Primary cilia contain several proteins that act as receptors, ion channels and transporters; thus, they are able to receive various extracellular signals (mechanical stimuli, light, low-molecular-weight molecules, etc.). Assembly and disassembly of cilia are correlated with cell cycle status. In particular, most cell types undergo cilia disassembly in the M phase and re-assembly upon entry in the G1 phase. Therefore, inhibition of ciliogenesis is crucial for proliferating cells, but its exact regulation mechanism remains unknown at present. Based on the evidence obtained to date, it appears that ciliary resorption is regulated by the AURKA-HDAC6 and PLK1-KIF2A loops in the G1 phase, and by the NEK2-KIF24 loop in the G2/M phase.

Lack of primary cilia has been reported in tumour cells characterized by dysregulation of certain signalling pathways. The consequences of ciliary absence may differ depending on the context; in some cases it may promote tumour growth, whereas in others it may act as an inhibitor. However, some of these pathways may work normally, even in the absence of cilia, although many ciliary proteins have been associated with signalling pathways. Therefore, it would be reasonable to suggest that signalling pathways may include cilium-dependent and -independent mechanisms. Loss of primary cilia has been observed in a number of tumour samples, indicating their role in carcinogenesis due to aberrant signalling, which may lead cells into a hyperproliferative state and increase their migration and invasion abilities. PDAC cells also lack primary cilia, independently of proliferation status. It has been suggested that K-Ras may be involved in ciliogenesis regulation in PDAC. Furthermore, HDAC2 may cause loss of primary cilia by regulating AURKA transcription independently of K-Ras.

In the present study, the gene regulation of AURKA and INPP5E was reconstructed and it was demonstrated that AURKA-mediated INPP5E phosphorylation blocks the resorption of primary cilia. On the other hand, the lack of phosphorylation of INPP5E activates the PI3K/AKT pathway, which promotes the proliferation and survival of cancer cells. Through analysing gene expression databases, it was highlighted which primary cilia regulatory genes have a high probability to be associated to prognosis, histological grade and pathological stage in patients with PDAC. As expected, a higher expression of AURKA (which induces primary cilia resorption) was found to be associated with lower OS and PFS and with higher histological degree. Similarly, the expression of INPP5E (which prevents primary cilia resorption) was associated with higher OS and PFS. However, further experimental studies are required to reach definitive conclusions on their roles. Indeed, the databases used herein store RNAseq data and not data on protein expression or enzymatic activity, which are yet to be evaluated.

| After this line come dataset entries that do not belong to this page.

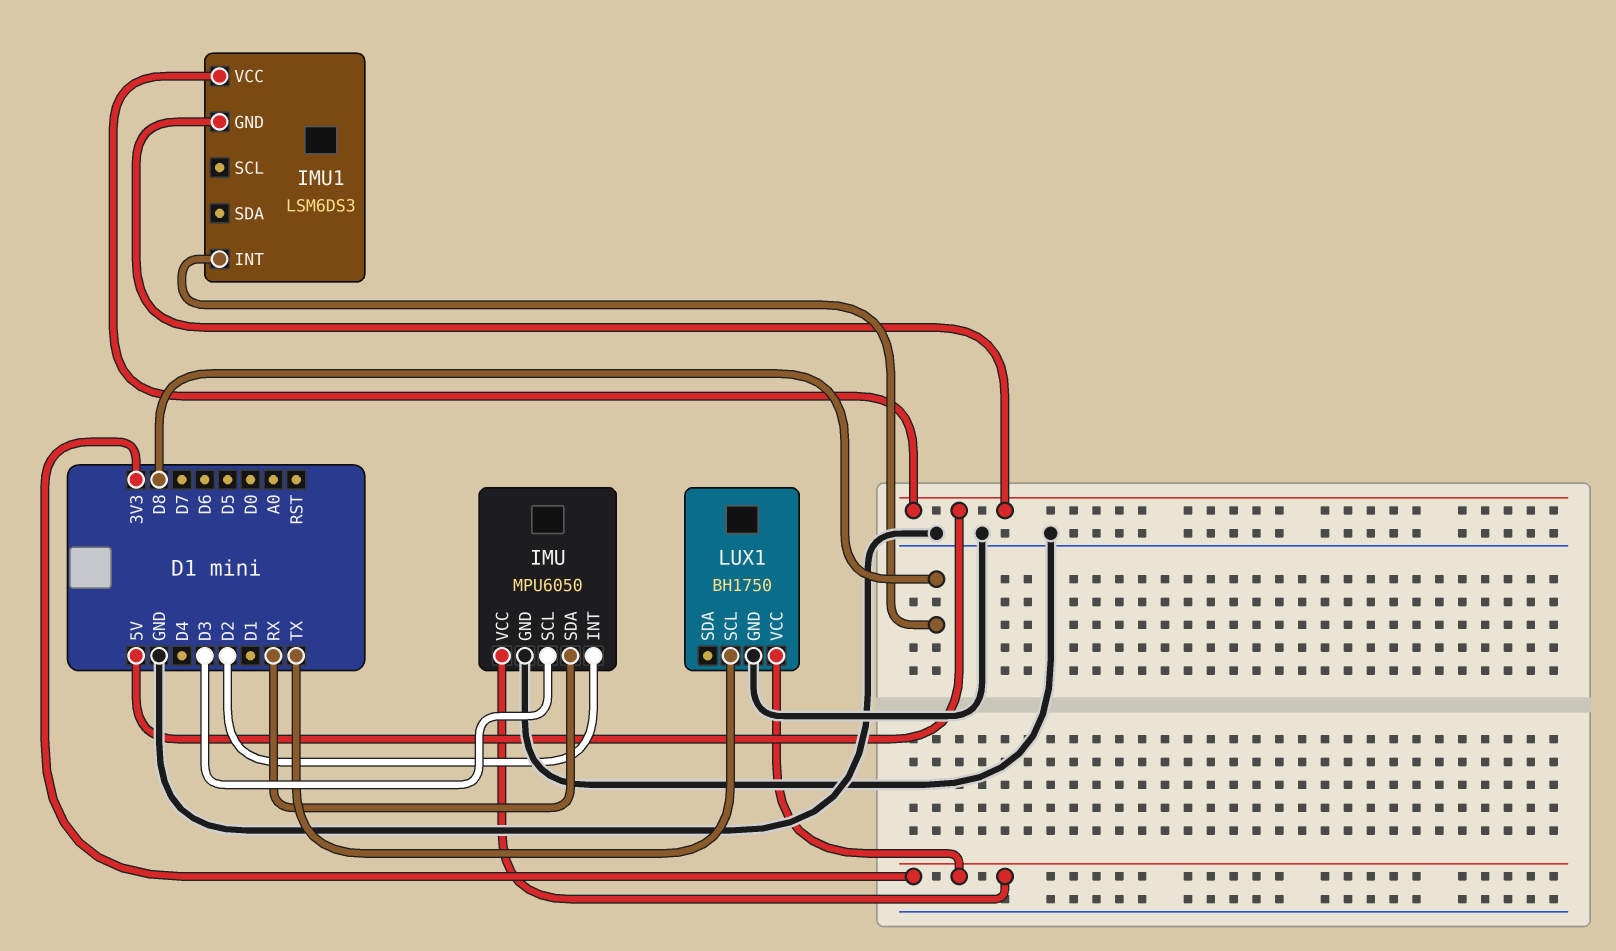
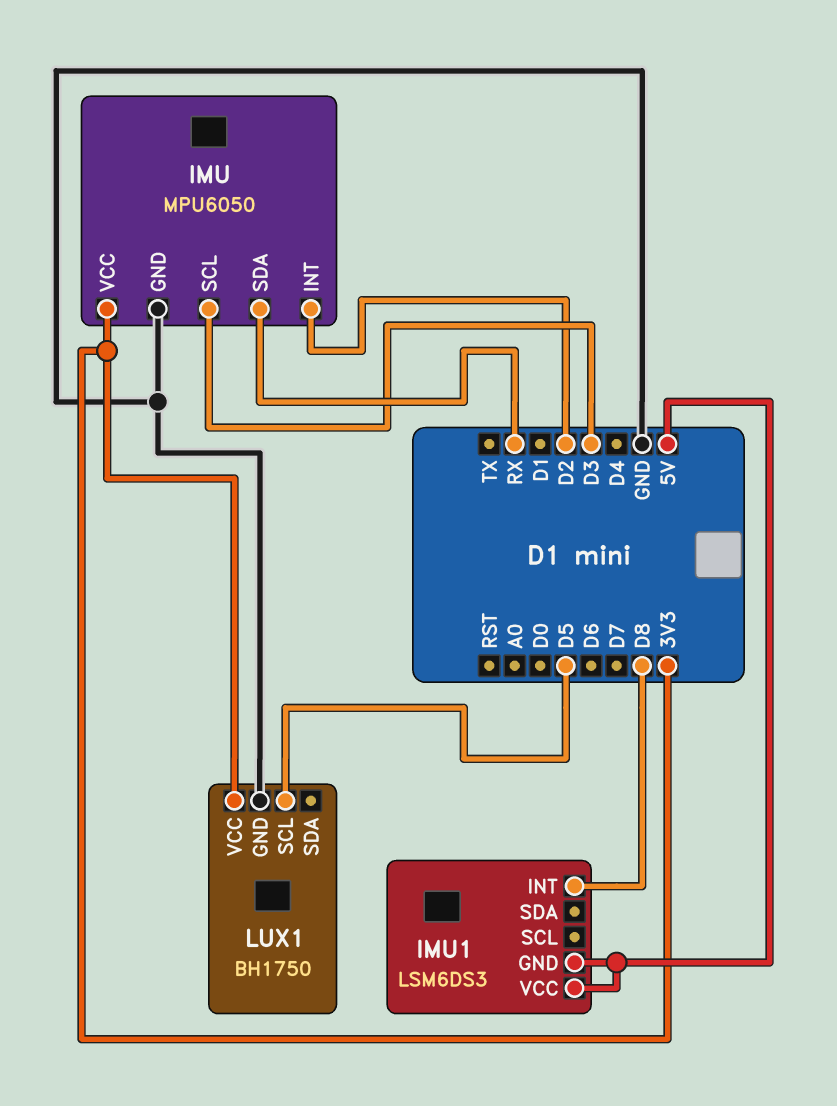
LUX1 pin SCL: TX -> D5

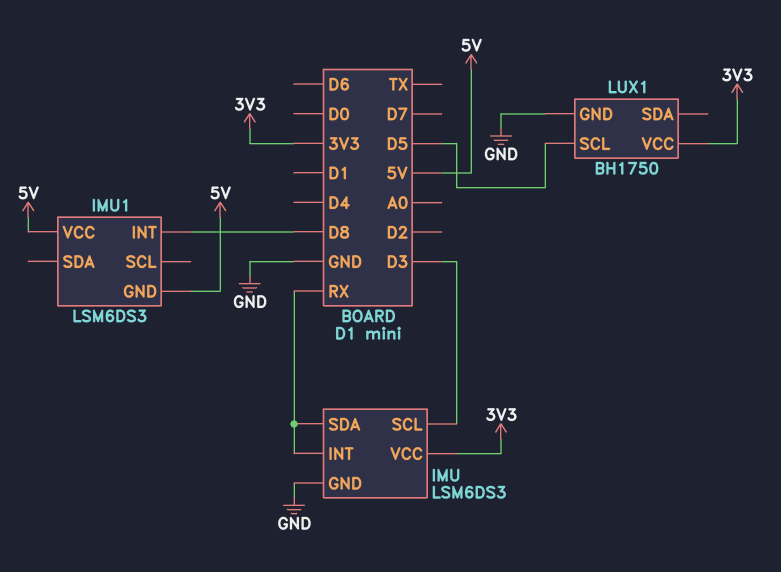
IMU: MPU6050 -> LSM6DS3
IMU pin INT: D2 -> RX

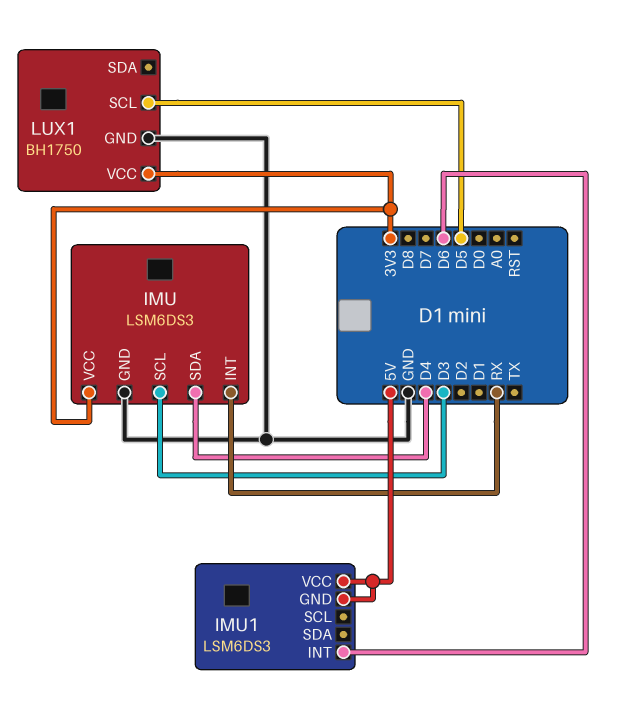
IMU pin SDA: RX -> D4
IMU1 pin INT: D8 -> D6

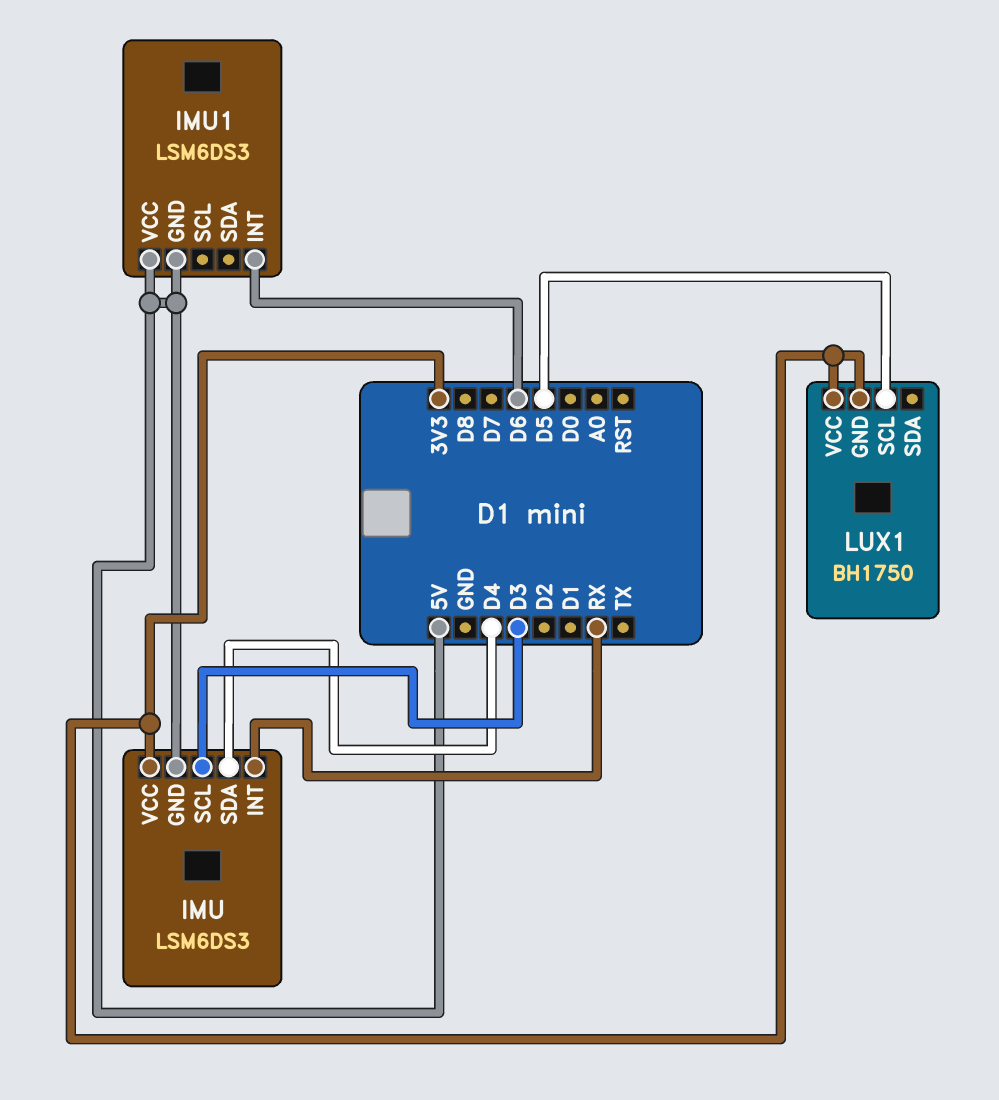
IMU pin GND: GND -> 5V
LUX1 pin GND: GND -> 3V3

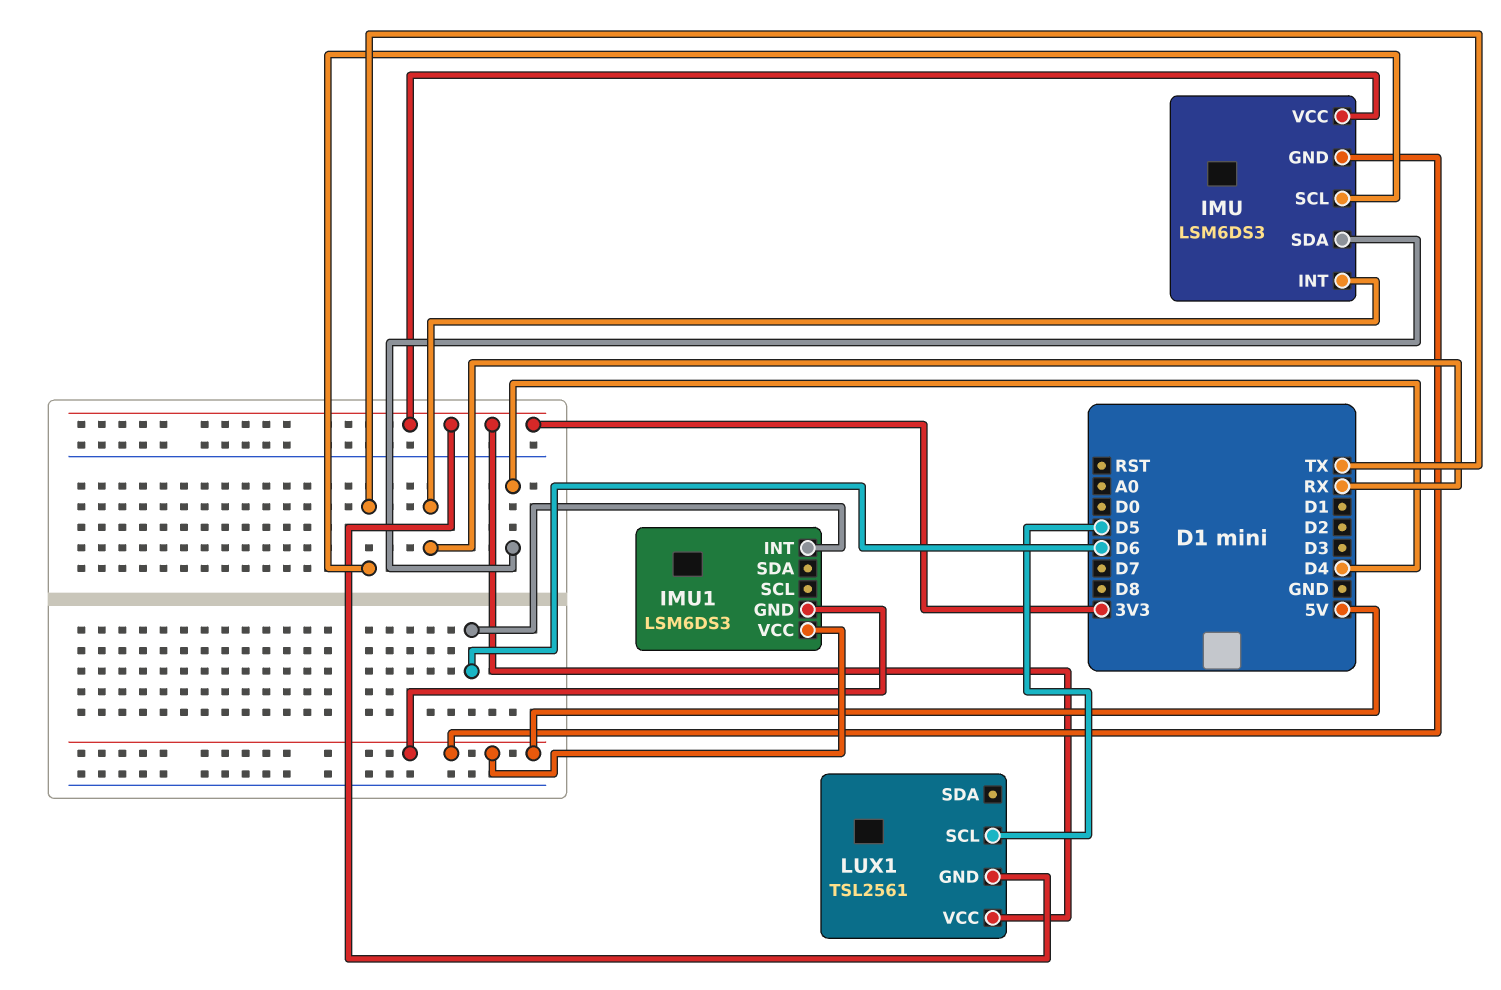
IMU pin SCL: D3 -> TX
LUX1: BH1750 -> TSL2561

It would be interesting to determine the precise downstream targets of AURKA phosphorylation, which may cause deciliation of pancreatic cells and PDAC progression, possibly via upregulation of the Hedgehog pathway. Many questions are to be answered regarding primary cilia and ciliogenesis regulation. A better understanding of this process would be useful for the development of therapies targeted at cilia restoration. These ciliotherapies may decrease tumour growth rate or stimulate apoptosis of cancer cells. However, although several clinical trials for HDAC and AURKA inhibitors are currently in progress, there is yet no validated clinical application for PDAC.